Much of Christie’s communication with parents has taken place over the phone.
“I always return calls, and I always listen,” she noted. The school also sends a bi-monthly newsletter to families.
In September 2010, when Christie officially started, the entire Napa community was faced with a major threat to the school’s Quality Education Investment Act funding from the state. Specifically, Napa needed to raise its API score by 51 points to qualify to receive the funds, which amounted to hundreds of thousands of dollars, in 2011-12.
Christie used the potential catastrophe to motivate parents, teachers, and especially students to achieve the API gain necessary to procure the funding for another year. Students were encouraged to set their own goals for the score they intended to achieve on the API test, which would in turn enable the school to meet its target. The magic number of points became a kind of mantra at Napa.
In the event, Napa more than doubled the target, a result that was celebrated by the Superintendent and the Board as a splendid example of what a school can achieve even in the midst of a devastating budget crisis.
Now Napa is faced with the welcome but still tricky challenge of how to manage rising expectations. Christie has set a goal of raising the school’s current API score of 798 to 805 for 2011-12. If you walk around the campus or visit classrooms and hear students chanting “805,” “805,” that’s what they’re referring to.
“We are doing the same things we did last year to keep the momentum up,” said Christie, adding, in a determined voice: “We are not going back.”

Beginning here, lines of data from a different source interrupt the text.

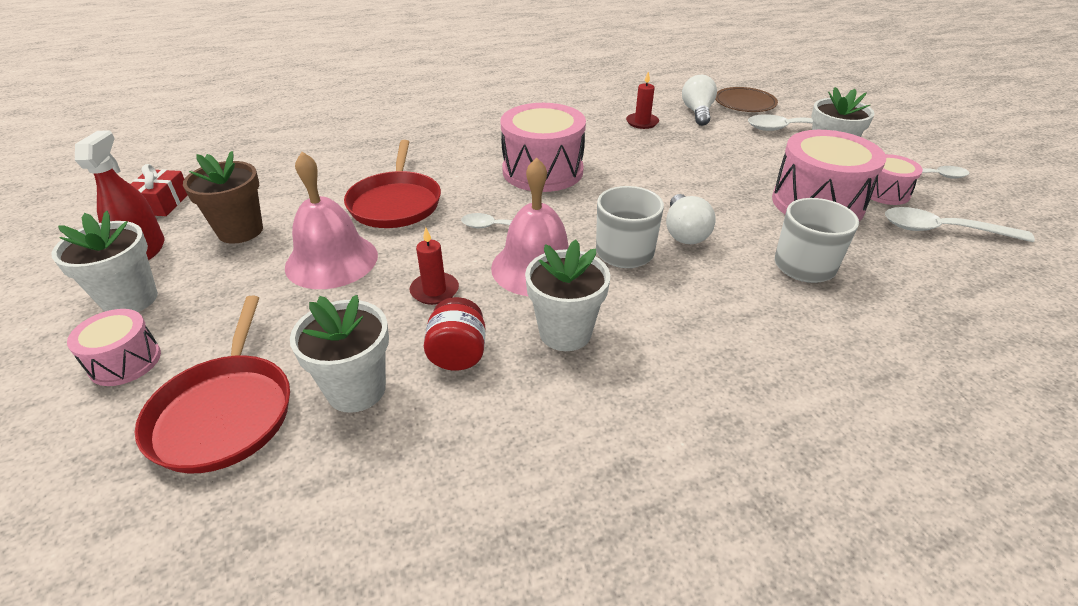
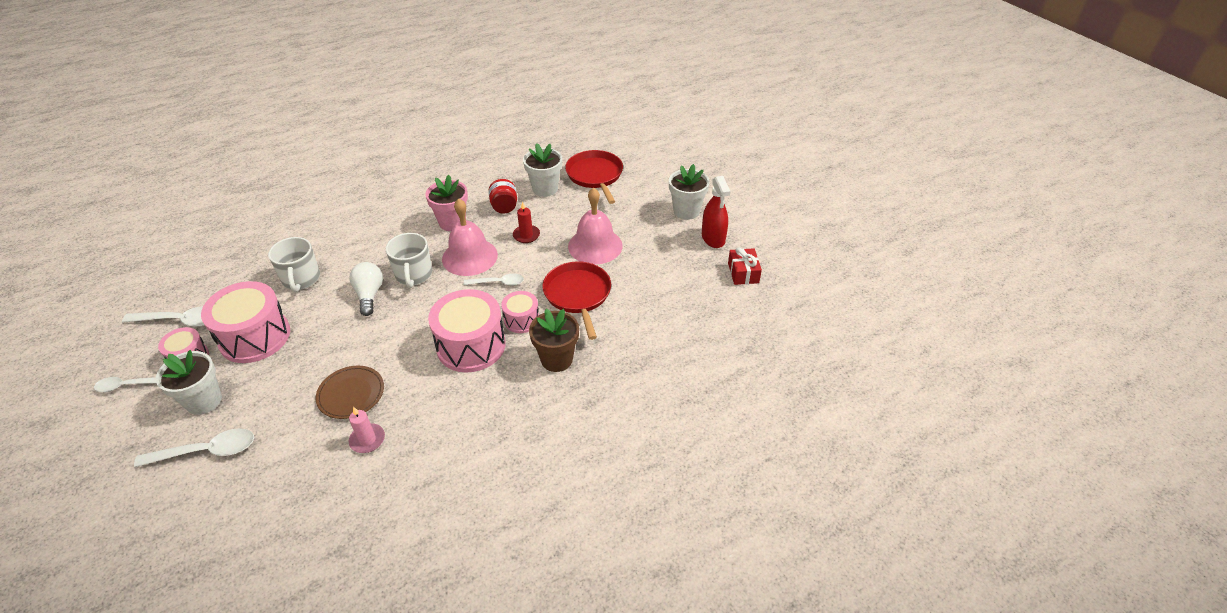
camera: 170 degrees right, 5 degrees up
(125, 362) = (656, 186): pink drum -> pink drum (521, 320)
(240, 231) = (667, 258): brown flower pot -> brown flower pot (556, 359)
(565, 332) = (452, 222): white flower pot -> pink flower pot
(642, 122) = (367, 440): red candle -> pink candle
(697, 112) = (297, 472): white light bulb -> none
(744, 103) = (228, 507): brown plate -> brown plate (351, 394)

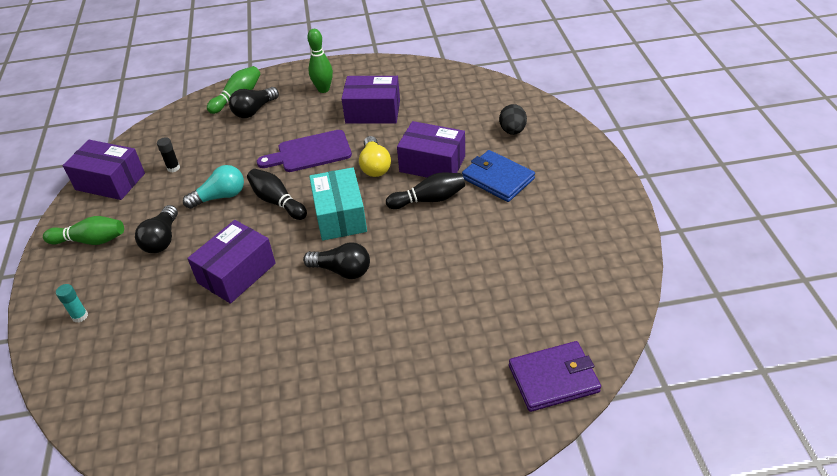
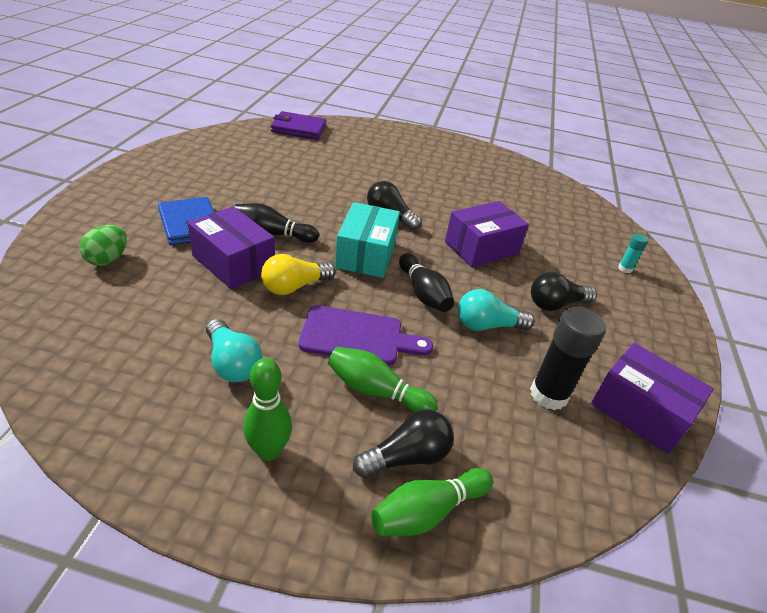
camera: 165 degrees left, 5 degrees down
(90, 240) = (639, 335): green bowling pin -> green bowling pin (376, 391)
(162, 239) = (556, 304): black light bulb -> black light bulb turned 135 degrees counterclockwise
(173, 168) = (549, 395): black glue stick -> black glue stick, size x2.01
(373, 112) = (232, 363): purple box -> turquoise light bulb
(375, 166) = (294, 286): yellow light bulb -> yellow light bulb turned 135 degrees counterclockwise
(512, 131) = (108, 259): black egg -> green egg

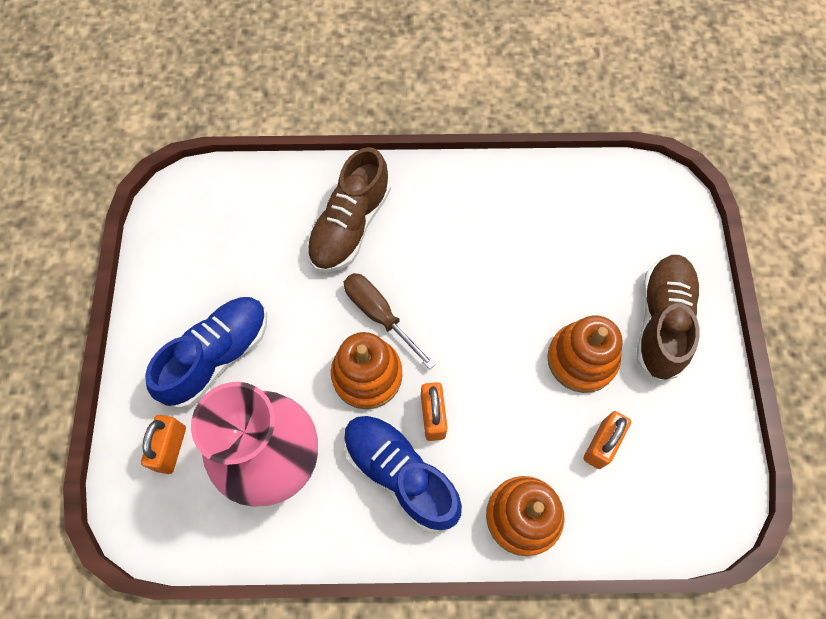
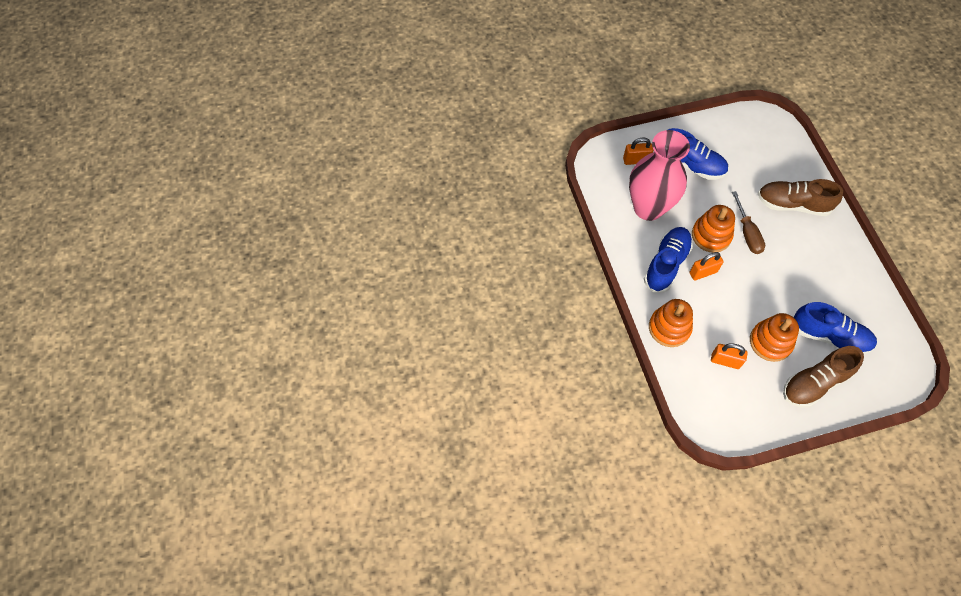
camera: 75 degrees right, 5 degrees down
(379, 315) = (747, 233): brown screwdriver -> brown screwdriver turned 135 degrees clockwise
(588, 269) = (829, 336): none -> blue shoe
(661, 322) = (815, 383): brown shoe -> brown shoe turned 150 degrees clockwise

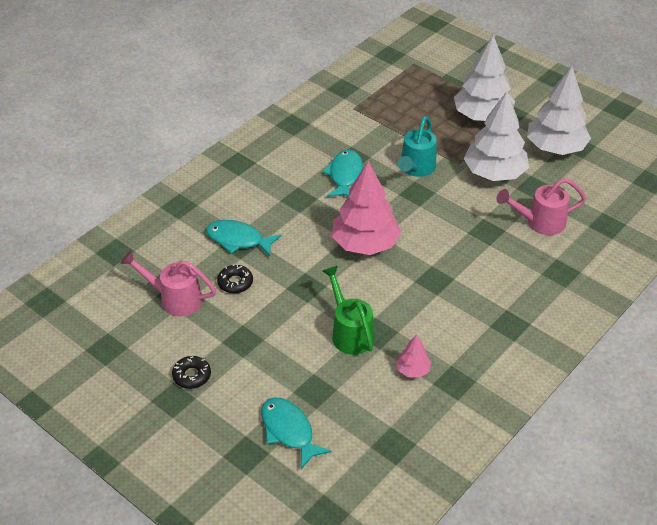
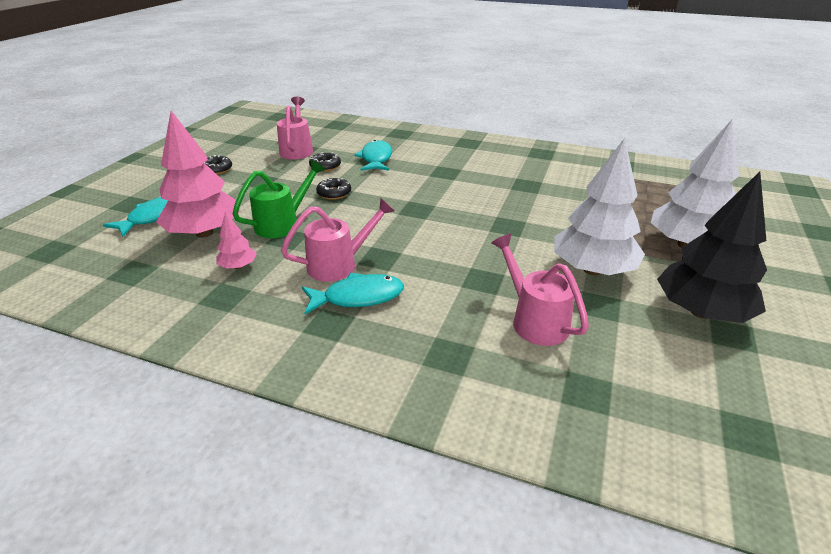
camera: 70 degrees right, 10 degrees down
(304, 287) = (334, 193): none -> black donut
(345, 175) = (497, 186): turquoise fish -> turquoise fish (358, 297)
(365, 244) = (408, 211): pink tree -> pink tree (204, 233)
(416, 168) = (546, 219): turquoise watering can -> none
(435, 306) = (339, 265): none -> pink watering can
(555, 148) = (701, 312): white tree -> black tree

As to her own future, Christie said she might want to someday work with new principals, or perhaps serve as principal at another school. But she’s not going anywhere until Napa consistently meets her own standard of excellence.
“I’m not leaving this school until we are solid in the 800s,” she said.
She has also set key markers for the school moving forward, which have no direct connection to higher test scores:
1. Continuing to work with dedicated teachers to identify Tier 1 instructional strategies that are most effective in the classroom, and expanding them.
2. Continuing to increase parent involvement and provide a greater role to the parent center.
3. Continuing to make the school more physically attractive, including landscaping.
With the dedication to excellence already evident from parents, students, teachers, and administrators at Napa Elementary, there is little doubt that these goals will be met – and exceeded.
Photo Caption: Led by Principal Victoria Christie (second from right), staff and teachers at Napa Elementary have set their school on the path to academic excellence.